VIDEO: Highlights from Monday’s games

NEWS OF THE MORNING

Varejao should play Wednesday | Anthony: Knicks’ instability ‘a lot to go through’ | ‘Too much risk’ for Pistons in Motiejunas trade | Buss assesses state of Lakers

No. 1: Warriors hoping Varejao can chip in immediately — The Golden State Warriors are hoping the Cleveland Cavaliers’ loss at the trade deadline will be their gain in the long run. The Cavs had to cut fan favorite Anderson Varejao in order to pull off their trade with the Orlando Magic for Channing Frye. Varejao, who was dealt to Portland in the trade and later cut by the Trail Blazers, found a new gig soon as a backup center for the defending-champion Warriors. As Rusty Simmons of the San Francisco Chronicle writes, Varejao will likely play Wednesday vs. Miami and will have a chance to show he can contribute:

“He’s hard not to like,” Warriors head coach Steve Kerr said. “He’s a guy who gives effort multiple times in one possession and competes every second he’s out there.

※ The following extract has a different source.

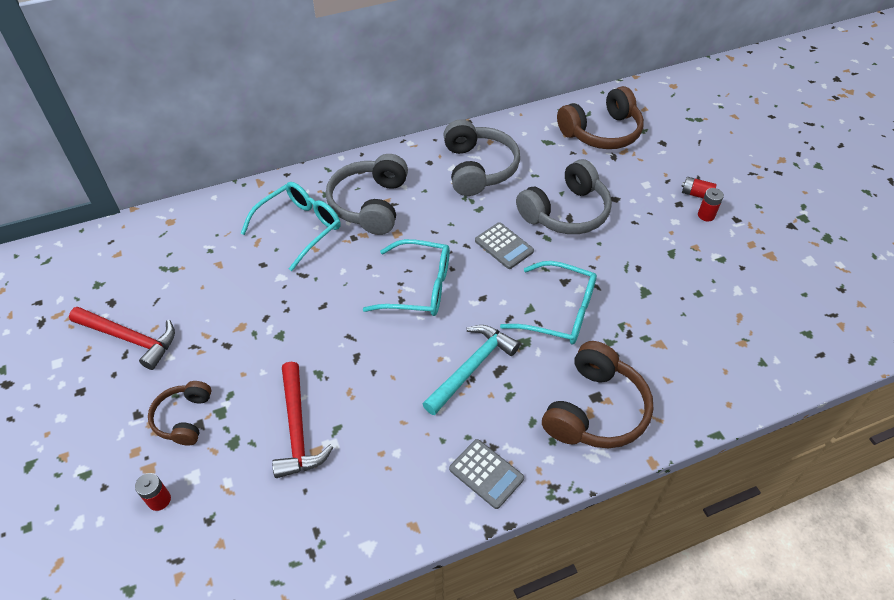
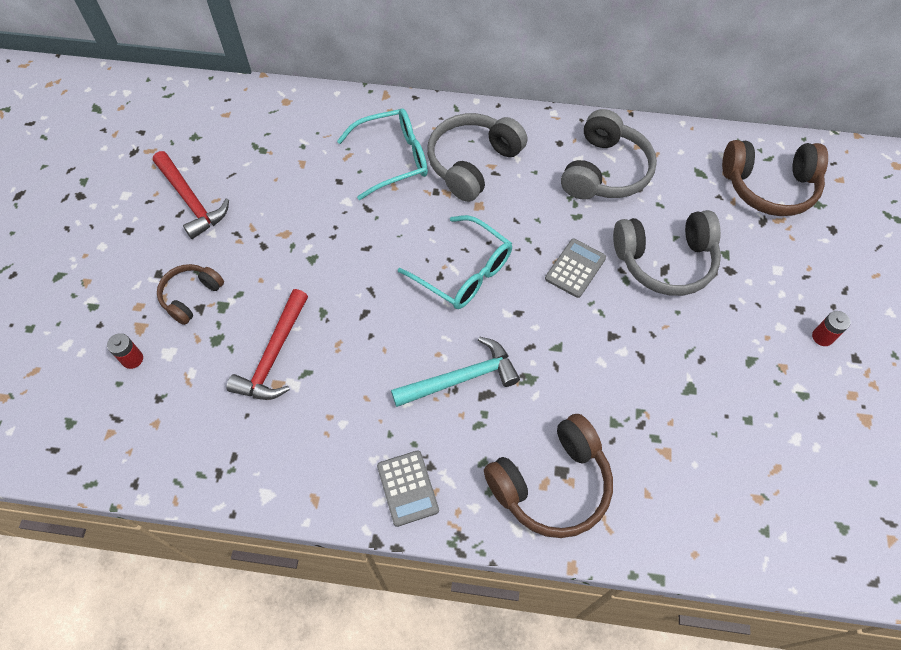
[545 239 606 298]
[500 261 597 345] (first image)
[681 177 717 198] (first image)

“With the enthusiasm he plays with, and from what I gather, his personality in the locker room, he’s going to be a fan favorite … just like he was in Cleveland.”

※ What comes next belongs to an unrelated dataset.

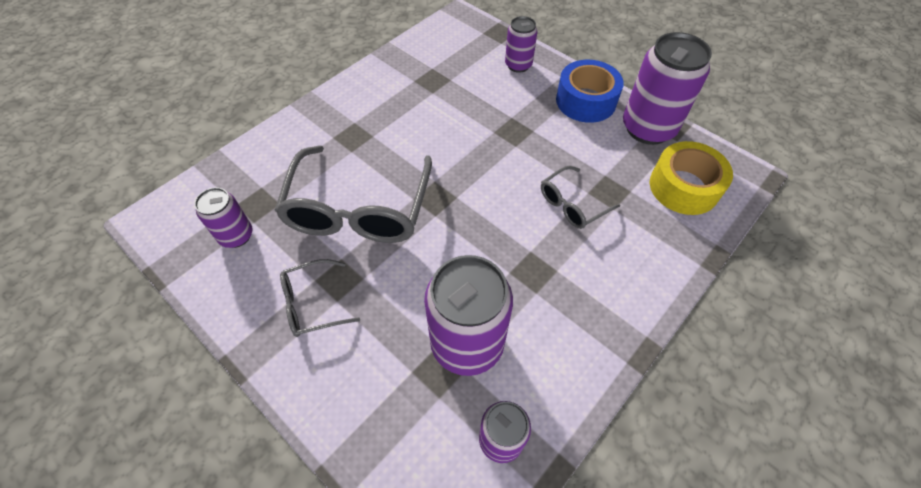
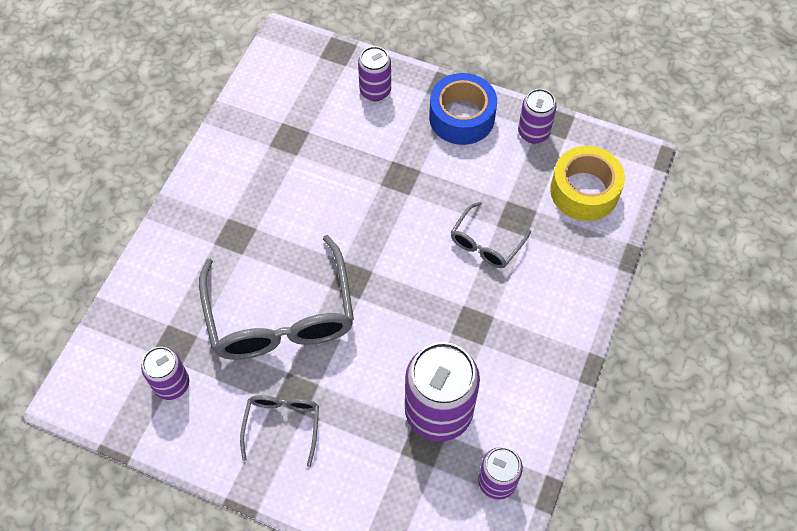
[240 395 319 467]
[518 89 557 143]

The 33-year-old also considered signing with San Antonio after being released by the Trail Blazers and clearing waivers, but he has some strong ties with the Warriors. He played with lead assistant coach Luke Walton, backup point guard Shaun Livingston and reserve big man Marreese Speights in the NBA and with reserve guard Leandro Barbosa on the Brazilian national team.

“I’m glad I came here, because I can tell that they love each other. That’s what it’s about,” Varejao said. “When you want to win, you have to be like they are: friends who have fun out there (on the court) and fun in the locker room.”

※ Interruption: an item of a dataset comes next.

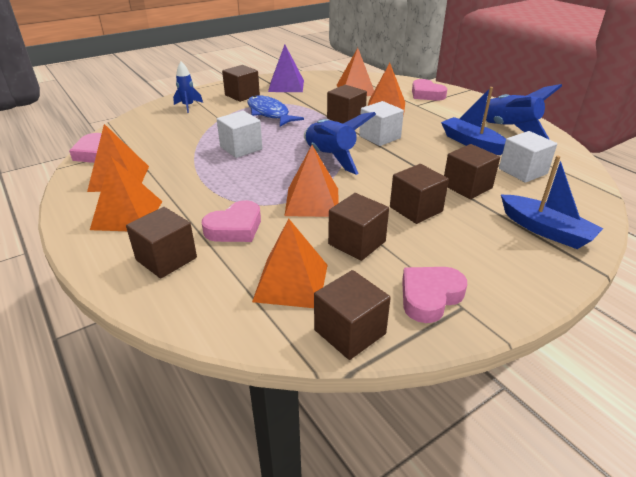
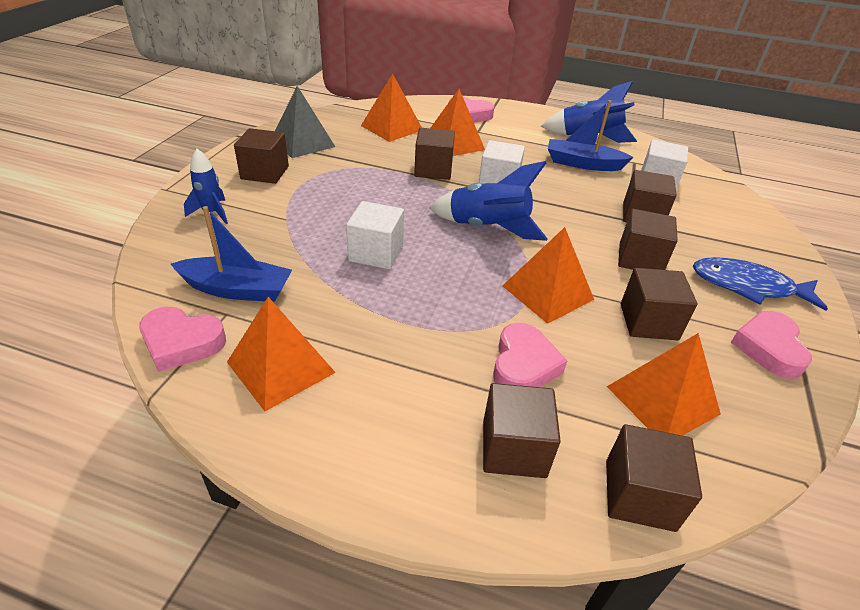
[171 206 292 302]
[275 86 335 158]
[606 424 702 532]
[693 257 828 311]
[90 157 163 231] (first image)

The Warriors favored Varejao, because he’s a true center. Thompson is a hybrid power forward/center. Backup center Festus Ezeli will be rehabbing his surgically repaired left knee until at least mid-March; starting center Andrew Bogut returned Monday after missing Saturday’s game with a sore right Achilles.

Varejao is similar to Bogut on offense, favoring playmaking over scoring and seemingly being a natural fit in how the Warriors use their centers in dribble handoffs and as the hubs to make passes to backdoor cutters.

Varejao will be given a video playbook and is expected to practice with the team Tuesday. Kerr believes the center’s instincts for the game will help him incorporate quickly.